Зал напряженно молчал. К чему это она гнет?
— Эх вы хура-халых!..[Xура-халых — народ, простолюдье.] — опять с тяжелым вздохом говорит Фекла. И кажется мне, что какая-то давнишняя слежавшаяся горечь вырывается из ее груди. — Глупые вы овцы. Здесь, когда надо хорошо головой думать, вы слушаете какого-то Казанкова, на которого в деревне плюетесь, за человека не считаете достойного. А тут ого слушаете и плюете на Бардасова, который столько нам всем добра сделал… Так я говорю или нет? Молчите! Так вот мое слово: прежде чем разбирать заявление Бардасова и выбирать нового председателя, я ставлю на голосование вопрос: выселить из Тюлеккасов позор нашей деревни — Казанкова! Голосуй, комиссар.
Раздаются робкие, короткие смешки. В задних рядах, где набилось плотно тюлеккасипцев, какая-то возня, стук стульев. И вдруг оттуда голос Казанкова:
— Не имеете права! Закону такого нету!..
Но Фекла, подавшись за трибуной вперед, гремит:
— А есть такой закон — клеветать на честных людей? Есть такой закон — подзуживать и мутить народ?
И опять ко мне: — Голосуй, чего ждешь?
Я поднимаюсь на деревянных ногах и говорю:
— Вопрос о Казанкове ставлю на голосование. Есть предложение…
А у самого в голове свербит: правильно ли это? Можно ли так? Но тут мне вспоминается его жена, как она пришла в партком перед своим отъездом, как плакала, какие слова говорила… И твердым голосом я продолжаю:
— Выселить клеветника и тунеядца Казанкова из Тюлеккасов!
— Не имеете права! Я буду жаловаться в Москву!..
Но под смешки, ухмылки на лицах, под редкие одобрительные возгласы женщин поднимаются все-таки руки. И рук этих все больше и больше. Какая сладкая минута!..
— Кто против? — весело спрашиваю я. И ни одной, даже несмелой, руки! — Единогласно! — сообщаю я. — А раз так, то Казанков может покинуть собрание.

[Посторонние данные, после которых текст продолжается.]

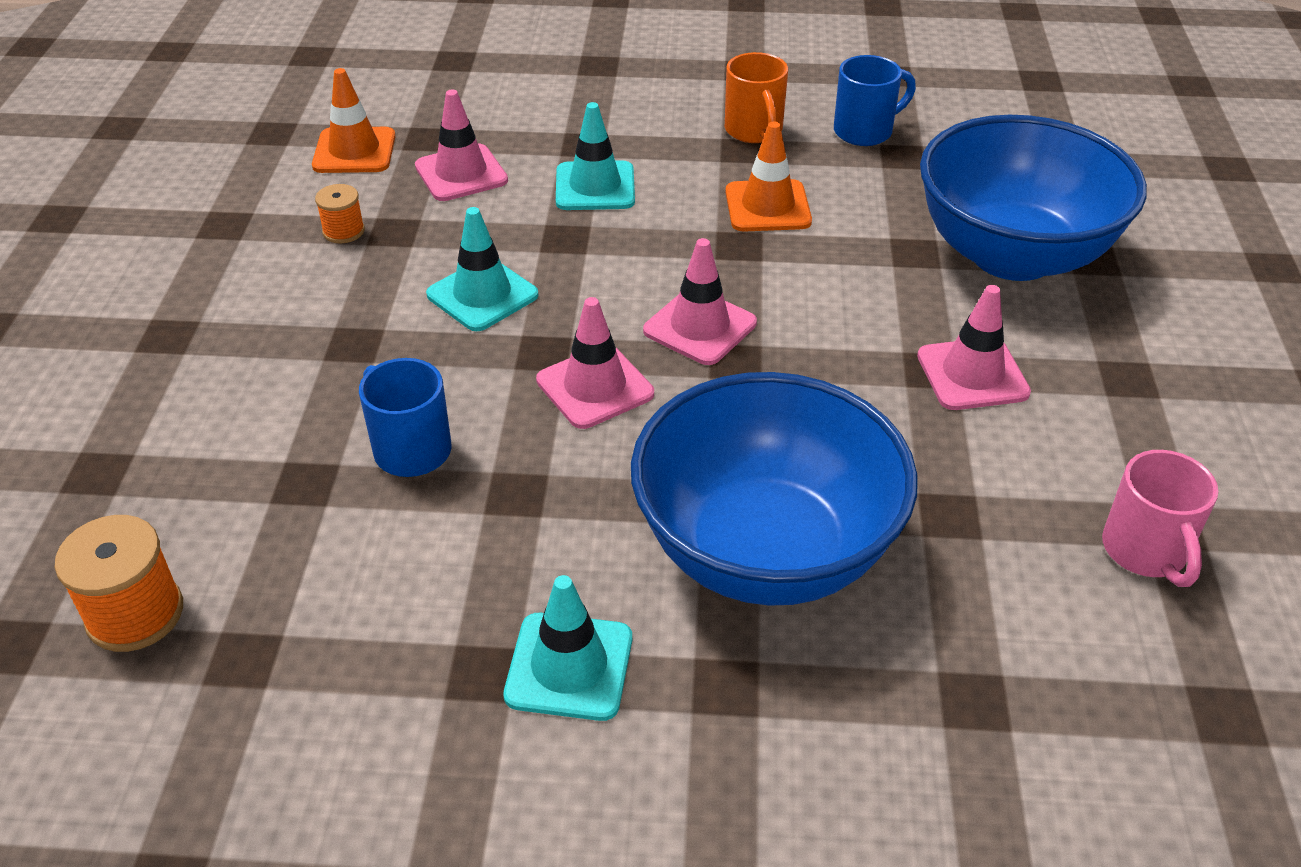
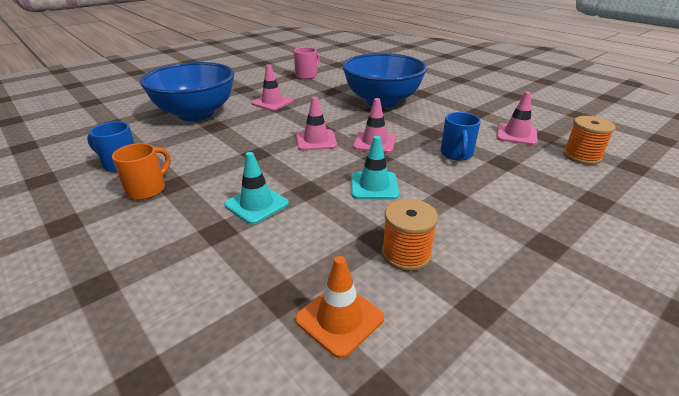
camera: 135 degrees left, 10 degrees down
(343, 231) = (406, 254): orange spool -> orange spool, size x1.68
(461, 173) = (301, 253): pink traffic cone -> pink traffic cone (516, 134)
(569, 666) = (454, 106): turquoise traffic cone -> none
(767, 206) = (218, 159): orange traffic cone -> none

Образумились люди, что ли? Пришли в разум? Отсюда плохо было видно, кто там подталкивал в спину упиравшегося Казанкова, да и люди все повставали, чтобы видеть это зрелище. Но вот опять отворилась и с громким стуком захлопнулась дверь. И мне подумалось: а ведь такого не могло бы случиться полгода назад, нет, не могло!..
— Ты кончила, Фекла? — кричат из зала. — Слезай) чего стоишь!..
— А поговорю еще, раз уж взошла сюда! — И встает поудобнее, а потом, словно спохватившись, наливает из графина воды и пьет, и это на самом деле как-то смешно у нее получается. Может быть, Фекла впервые в жизни говорит вот так, с трибуны? Да и то сказать, когда ей было и говорить? Двадцати двух лет, как я узнал, осталась она с тремя детьми, а молодой беспутный муж удрал на целину. Правда, говорили, что потом он приезжал, но Фекла не приняла его обратно, даже и видеть не захотела, на порог, говорят, не пустила, и он, пошатавшись по окрестным деревням в пастухах два года, уехал куда-то в Сибирь и как в воду канул. И вот одна она вырастила трех ребятишек, а старший, слышь, уже отправился нынче в армию. Вдова… Не о ней ли говорил сегодня Бардасов?